Belmarsh prison complex where Douglas hung himself. Pic Anders Sandberg

Belmarsh prison complex where Douglas hung himself. Pic Anders Sandberg

Serious failures by the official bodies involved in the care of a potentially suicidal 18-year-old from Tower Hamlets, who killed himself at Belmarsh prison, have been highlighted in a damming verdict by an inquest jury.

Imran Douglas was the first 18-year-old inmate at Belmarsh prison, convicted in November 2013 for the murder of 88-year-old Margery Gilby at her home in Shadwell, Tower Hamlets in May that year. He hanged himself in his cell just five days into his sentence.
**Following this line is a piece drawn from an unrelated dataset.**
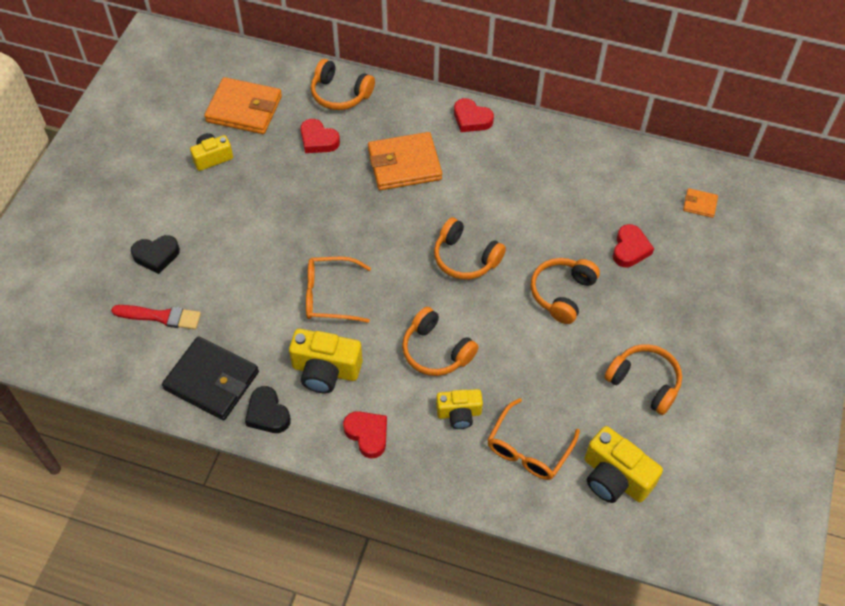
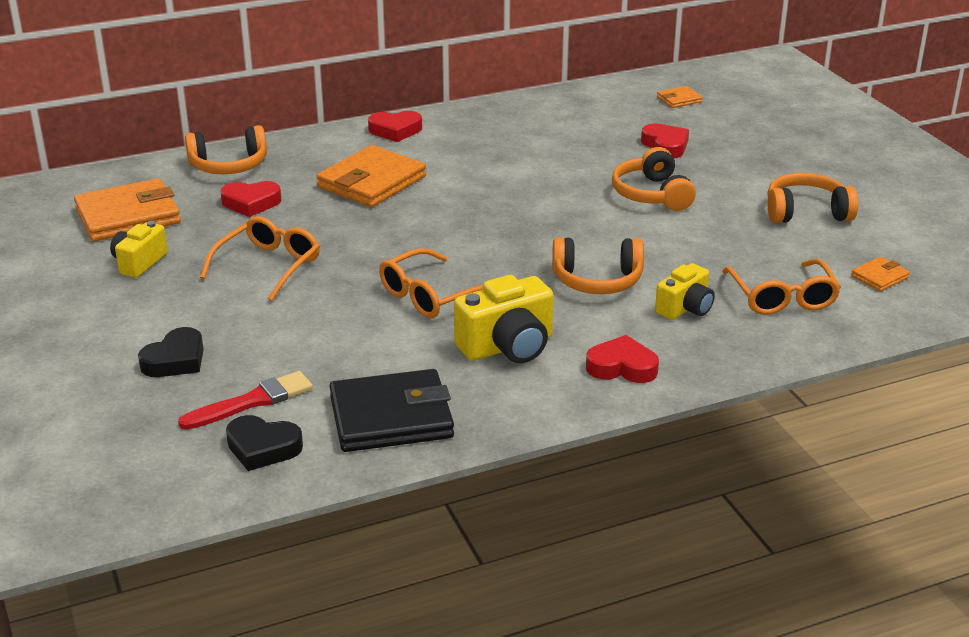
camera: 40 degrees left, 25 degrees down
(267, 413) = (494, 407): black heart -> black heart (262, 448)
(273, 207) = (269, 266): none -> orange glasses
(465, 258) = (528, 212): orange headphones -> none
(615, 477) = (879, 277): yellow camera -> orange wallet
The previously unreported 17-page long narrative verdict delivered by the inquest jury last week, contains a series of  criticisms of the Prison Service, the Youth Justice Board and Tower Hamlets Youth Offending Team. The verdict was delivered at the end of three weeks of evidence and four days of deliberation.

The jury recorded a host of failures, including a systematic failure to act upon Douglas’s history of suicidal thoughts and repeated failures by prison and healthcare staff at Belmarsh to start suicide preventative procedures. The verdict accuses prison service staff of a  “serious and unacceptable inadequacy in communication”
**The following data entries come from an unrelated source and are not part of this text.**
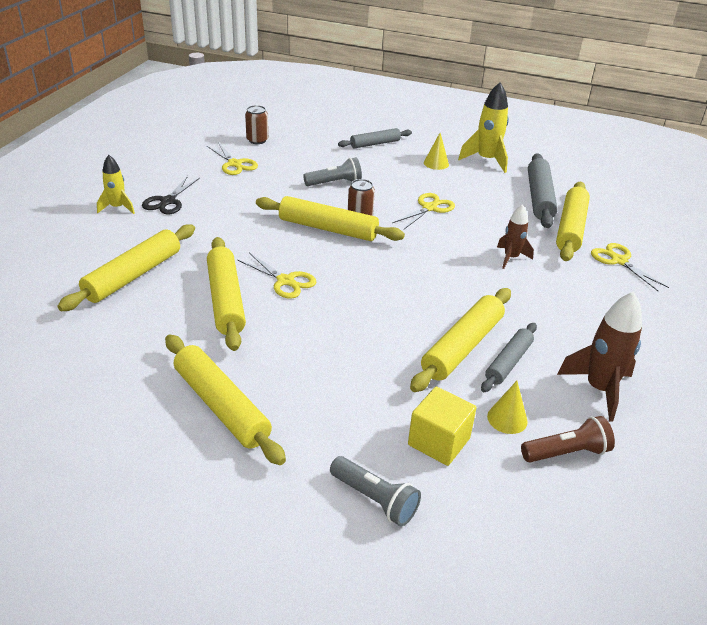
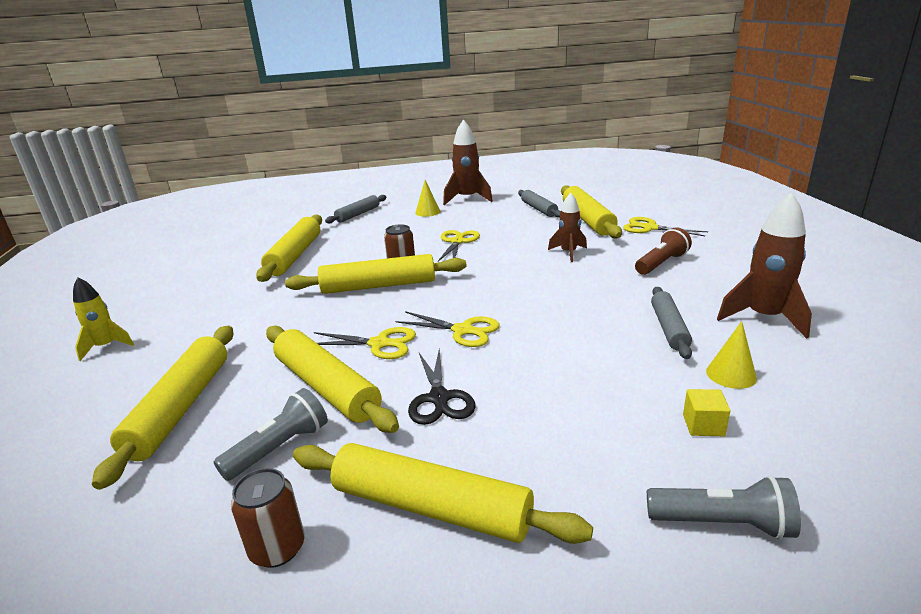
camera: 25 degrees left, 10 degrees down
(168, 201) = (171, 320): black scissors -> black scissors (439, 398)
(234, 164) = (226, 267): yellow scissors -> yellow scissors (463, 330)
(257, 140) = (235, 243): brown can -> brown can (277, 548)
(334, 183) = (348, 250): grey flashlight -> grey flashlight (279, 448)
(439, 441) = (703, 425): yellow cube -> yellow cube, size x0.56
(462, 347) = (615, 332): yellow rolling pin -> yellow rolling pin (295, 255)
(486, 160) = (467, 199): yellow rocket -> brown rocket
(539, 198) = (538, 209): grey rolling pin -> grey rolling pin, size x0.63
(566, 452) = (815, 379): brown flashlight -> brown flashlight (661, 263)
Many of the prison staff that gave evidence at the inquest said they had no training in dealing with youngsters.

Despite Douglas writing a letter to the judge containing a “direct threat to kill himself” and a warning on his self risk form, Douglas was sent to Belmarsh after staff missed a note on his paperwork. He was meant to return to HMP Feltham – a youth offenders’ institute.

Additionally an Assessment, Care in Custody & Teamwork plan (ACCT) was never opened, which would have alerted prison officers to his vulnerability and ensured routine checks.

Imran Douglas. Pic Met Police

Imran Douglas. Pic Met Police

A Tower Hamlets Council spokesperson told ELL: “This was a complex case involving several different agencies and, because Imran turned 18 during this period, included a transition from a young offenders’ institution to an adult prison. We have already implemented lessons learned from this case to ensure the issues raised have been addressed.”

Criminal lawyer, Greg Foxsmith, who has taken a keen interest in the case from the start and attended to wake of Douglas, wrote on his blog following the suicide: “Perhaps our collective conscience should be pricked just sufficiently to remind ourselves that he was still a teenager, that he was in the institutionalised care of the State, and that by allowing him to hang himself he was failed by the State.”

The inquest follows annual statistics from the Ministry of Justice showing the highest number of suicides in prisons since 2007, with 80 deaths recorded last year.

Following his death, Douglas’ mother said ‘I am heartbroken. It was hard enough coming to terms with the fact that he had committed a serious crime, and had such a long sentence, but now he is gone forever. How is it that the prison service can let this happen?’

“Mental health support for young people in prison is often inadequate. Too many young people are not identified as being at risk of suicide,” said The Howard League, a charity for prison reform.

“The warning signs, that a young person is in distress are overlooked or dealt with as a disciplinary matter, rather than a sign that specialist individualised help is required.”